Latest update December 25th, 2024 12:25 AM
Jun 27, 2022 News
– but clearly states what can or cannot be deducted
Kaieteur News – The Production Sharing Agreement (PSA) that Guyana signed with ExxonMobil subsidiary Esso Exploration and Production Guyana Limited (EEPGL) and their partners for the Stabroek Block, Hess Guyana Exploration Limited is very specific on cost recovery.
Under the terms of the PSA signed in 2016, up to 75 percent of the gross production of crude oil can be deducted as cost oil for expenses.
In that PSA, there are essentially two categories, spending that can be recovered by the contractor, “without the Approval of the Minister,” instances where deduction can be made subject to the approval of the minister. A third category exists however where there are very specific exceptions where there is no recovery whatsoever such as provided for under Article 3 of the PSA which demands a Guarantee to be paid over to the state shortly after signing.
Another specific spending that has been blocked for deduction out of oil such as penalties to be imposed on the company by a Guyana court, or the costs related to arbitration. Other specific spending that has been explicitly spelled out as not for recovery is that of costs incurred as a result of negligence on the part of the oil operator.

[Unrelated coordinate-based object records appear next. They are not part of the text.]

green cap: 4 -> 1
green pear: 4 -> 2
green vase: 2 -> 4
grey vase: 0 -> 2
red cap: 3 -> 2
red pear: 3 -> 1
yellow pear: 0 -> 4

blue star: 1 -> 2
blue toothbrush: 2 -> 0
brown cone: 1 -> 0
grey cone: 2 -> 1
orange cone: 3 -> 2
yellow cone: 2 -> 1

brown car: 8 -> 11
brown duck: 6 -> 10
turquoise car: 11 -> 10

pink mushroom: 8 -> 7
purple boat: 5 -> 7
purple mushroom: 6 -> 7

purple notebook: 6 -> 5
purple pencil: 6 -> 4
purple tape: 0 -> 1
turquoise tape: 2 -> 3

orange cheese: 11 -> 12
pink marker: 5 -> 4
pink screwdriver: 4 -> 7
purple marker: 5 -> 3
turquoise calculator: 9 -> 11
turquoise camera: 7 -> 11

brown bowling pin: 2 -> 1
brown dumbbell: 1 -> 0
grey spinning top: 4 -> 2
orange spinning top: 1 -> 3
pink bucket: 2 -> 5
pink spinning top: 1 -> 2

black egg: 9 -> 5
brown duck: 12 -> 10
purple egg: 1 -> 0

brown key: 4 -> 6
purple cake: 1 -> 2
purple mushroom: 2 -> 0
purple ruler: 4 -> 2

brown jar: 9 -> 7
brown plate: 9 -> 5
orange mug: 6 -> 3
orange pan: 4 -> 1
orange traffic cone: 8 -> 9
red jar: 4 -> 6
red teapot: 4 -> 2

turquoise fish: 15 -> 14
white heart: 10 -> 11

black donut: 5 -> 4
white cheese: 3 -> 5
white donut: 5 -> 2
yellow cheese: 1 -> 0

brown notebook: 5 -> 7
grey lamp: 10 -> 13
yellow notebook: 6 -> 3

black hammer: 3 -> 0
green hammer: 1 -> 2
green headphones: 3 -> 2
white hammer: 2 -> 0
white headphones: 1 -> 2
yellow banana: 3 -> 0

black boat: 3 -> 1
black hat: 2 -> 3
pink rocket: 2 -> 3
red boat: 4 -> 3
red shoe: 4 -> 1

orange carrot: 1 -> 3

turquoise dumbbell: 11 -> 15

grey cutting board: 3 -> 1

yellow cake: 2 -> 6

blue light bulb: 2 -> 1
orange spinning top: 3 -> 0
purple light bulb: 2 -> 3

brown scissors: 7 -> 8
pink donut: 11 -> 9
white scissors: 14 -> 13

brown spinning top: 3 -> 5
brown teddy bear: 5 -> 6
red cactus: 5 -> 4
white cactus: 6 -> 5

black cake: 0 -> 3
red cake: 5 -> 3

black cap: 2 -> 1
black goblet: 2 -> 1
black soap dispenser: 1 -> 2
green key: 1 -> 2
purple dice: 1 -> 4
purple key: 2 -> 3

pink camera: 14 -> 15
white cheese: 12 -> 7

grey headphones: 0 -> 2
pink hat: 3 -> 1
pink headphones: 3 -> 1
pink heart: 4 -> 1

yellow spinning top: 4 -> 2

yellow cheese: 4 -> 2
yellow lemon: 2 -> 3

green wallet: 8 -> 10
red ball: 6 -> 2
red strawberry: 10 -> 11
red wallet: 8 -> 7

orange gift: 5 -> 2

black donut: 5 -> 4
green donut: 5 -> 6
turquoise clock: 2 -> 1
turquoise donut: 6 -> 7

In total, in the Annex of the PSA, which outlines which items are specifically not to be recovered, there are seven such instances. Another aspect of the criteria for recovery or not can be gleaned from the charges that have been identified and specifically earmarked for Ministerial Approval.
These include, Commission payments made to intermediaries, contributions or donations to organisations in Guyana, and expenditure on research into, and development of new equipment and techniques for the oil operations. There are also a total of 13 wide-ranging clauses, with even more sub-clauses highlighting in detail what the company is allowed to recover without the approval of the minister ranging from surface rights cost in acquiring the oil block to decommissioning costs to be used some 20 years later.
In such detail is the breakdown of spending that from holidays and transportation of staff, travel and expense of expatriate staff. Charges for payments for services and the hiring of affiliate companies have been catered for in the PSA as being recoverable, purchases of materials to run the operations. There is even a provision for the recovery when buying used goods. The contract says those can be recovered providing the item purchased is had at 75 percent of the cost of a brand-new item. Rentals, duties, levies, taxes, insurance and losses, legal expenses, training costs, general and administrative costs, production costs, development costs, exploration costs, pre contract costs and even interest payments have been identified as being recoverable without the approval of the Minister, “including any other assessments and charges levied by the government in connection with the petroleum operation and paid directly by the contractor.”
Royalty is not mentioned a single time when it comes to what is recovered with or without the approval of the minister or explicitly barred altogether.
Commissioner General of the Guyana Revenue Authority (GRA) Godfrey Statia over the weekend in an attempt to provide some clarity on the matter of royalty had said, even though Section 3.4 of Annex C, vests the power in the Minister to determine the recoverability of an expense not covered under the provisions of Section 3, “such discretion has not been exercised by the Minister relative to Royalty.”
He did confirm that royalty is not explicitly mentioned as cost recoverable under Annex C, Section 3.1 (without further approval of the Minister) or 3.2 (with approval of the Minister). Further, it is not mentioned under Section 3.3 of Annex C as a Cost not Recoverable under the Agreement.”
The section pointed to by Statia which he attributes to cater for royalty, reads, “Other costs and expenses not covered or dealt with in the provisions of this Section 3 and which are incurred by the Contractor in the conduct of the Petroleum Operations are recoverable subject to the approval of the Minister.”